Clinical-stage neuroscience biotech Rapport Therapeutics will seek about $122 million in net proceeds from its initial public offering, according to new securities paperwork outlining its Nasdaq ambitions.
The Boston-based startup plans to sell 8 million shares $RAPP between $16 and $18 apiece, according to a Monday morning SEC filing. At the midpoint, it would bag about $122 million. It also plans to secure another $16.7 million from a concurrent private placement.
Rapport would be the third neuroscience drug developer to go public this year following Contineum Therapeutics and Alto Neuroscience.
Rapport’s planned float comes as pharmaceutical companies and venture capitalists steadily return to brain diseases by way of acquisitions and large financings, hoping to make the next blockbuster medicines for depression, schizophrenia or other CNS indications.
“Given still-high unmet medical need in neurodegenerative diseases and psychiatry, neuroscience remains an area of high activity,” Mizuho Securities analysts wrote in a May 28 note, summarizing their second annual summit for the therapeutic area. Recent big-name deals, like the multi-billion dollar Karuna and Cerevel exits, they wrote, “provide entrepreneurs additional reasons to invest in neuroscience company creation.”
At Rapport, the goal is to take former Johnson & Johnson small molecules through human testing for focal epilepsy, peripheral neuropathic pain and bipolar disorder. It could move into chronic pain and hearing disorders eventually, as well.
The lead asset, AMPA receptor negative allosteric modulator RAP-219, is slated to begin a Phase 2a on June 1. The study will test the in-licensed J&J tablet in adults with drug-resistant focal epilepsy. Rapport plans to devote $100 million to proof-of-concept studies of RAP-219, according to the Monday filing.
There are also plans to test a long-acting injectable version.
The 58-employee company isn’t in dire need of cash. At the time of a $150 million Series B last August, CEO Abraham Ceesay told Endpoints News the company expected to have runway into 2027, and at the end of March, the startup had $193 million in cash, equivalents and short-term investments. It devoted about $28 million to R&D in 2023, according to an SEC filing.
Rapport incubator Third Rock Ventures is the biotech’s biggest owner, holding 30%, according to the Monday filing. Other large Rapport investors include ARCH (14.1%), J&J Innovation (9.4%), Cormorant (6.6%), Fidelity (6.6%), Capital Research and Management Company (6.6%) and Sofinnova Venture Partners (5.2%).
The company quickly raised back-to-back megarounds in 2023. It debuted with $100 million last March and followed that up with a $150 million Series B just five months later.
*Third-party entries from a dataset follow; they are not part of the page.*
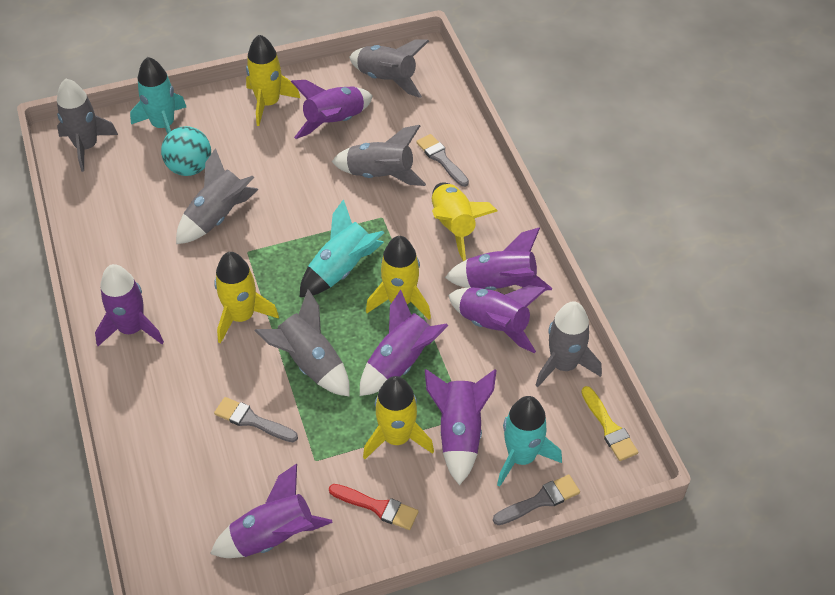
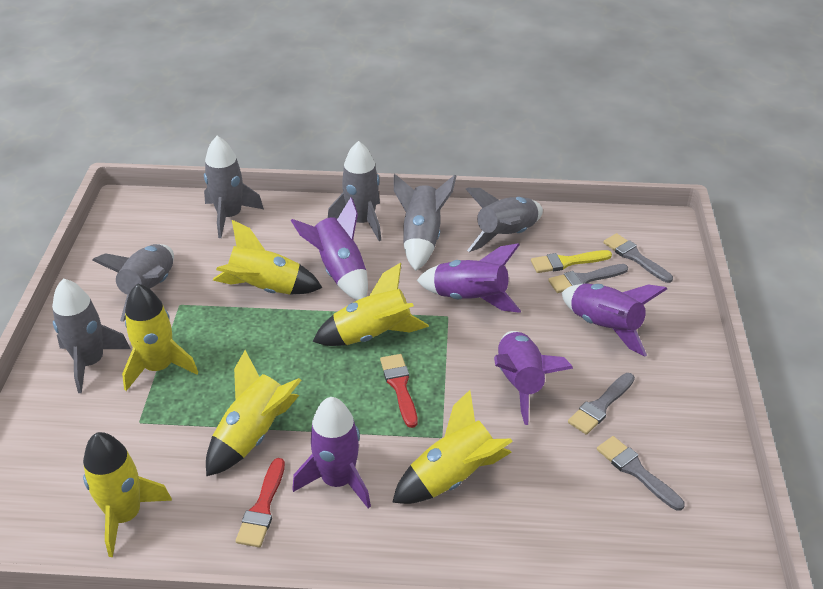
grey brush: 3 -> 4
purple rocket: 7 -> 5
red brush: 1 -> 2
turquoise ball: 1 -> 0
turquoise rocket: 3 -> 0
yellow rocket: 5 -> 6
Leading the charge is Ceesay, who was previously president at Cerevel Therapeutics, a neuroscience drug developer being bought by AbbVie for $8.7 billion. His science chief is former J&J head of neuroscience David Bredt. Running the finances is Troy Ignelzi, who held the same CFO post at Karuna Therapeutics, where he worked with Rapport chair Steve Paul. Karuna was recently bought by Bristol Myers Squibb for $14 billion. Paul is also now chair at Seaport Therapeutics, another brain disease biotech backed by ARCH, Sofinnova and Third Rock.
Rapport’s debut could help warm the waters for a backlog of private biotechs, tallying in the dozens, that are lined up for their shot on Wall Street but are waiting for the optimal moment. This year started on a more sunny, hopeful note than 2023 but only a few biotech startups made it out the gates before prospects of interest rate cuts began to fizzle and the main industry index $XBI continued to oscillate in a fickle period for drug discovery and development shops.
Radiopharma company Telix Pharmaceuticals, which is listed on the main Australian exchange, is also seeking an American trading debut, as is SPAC-abandoner Aprinoia Therapeutics.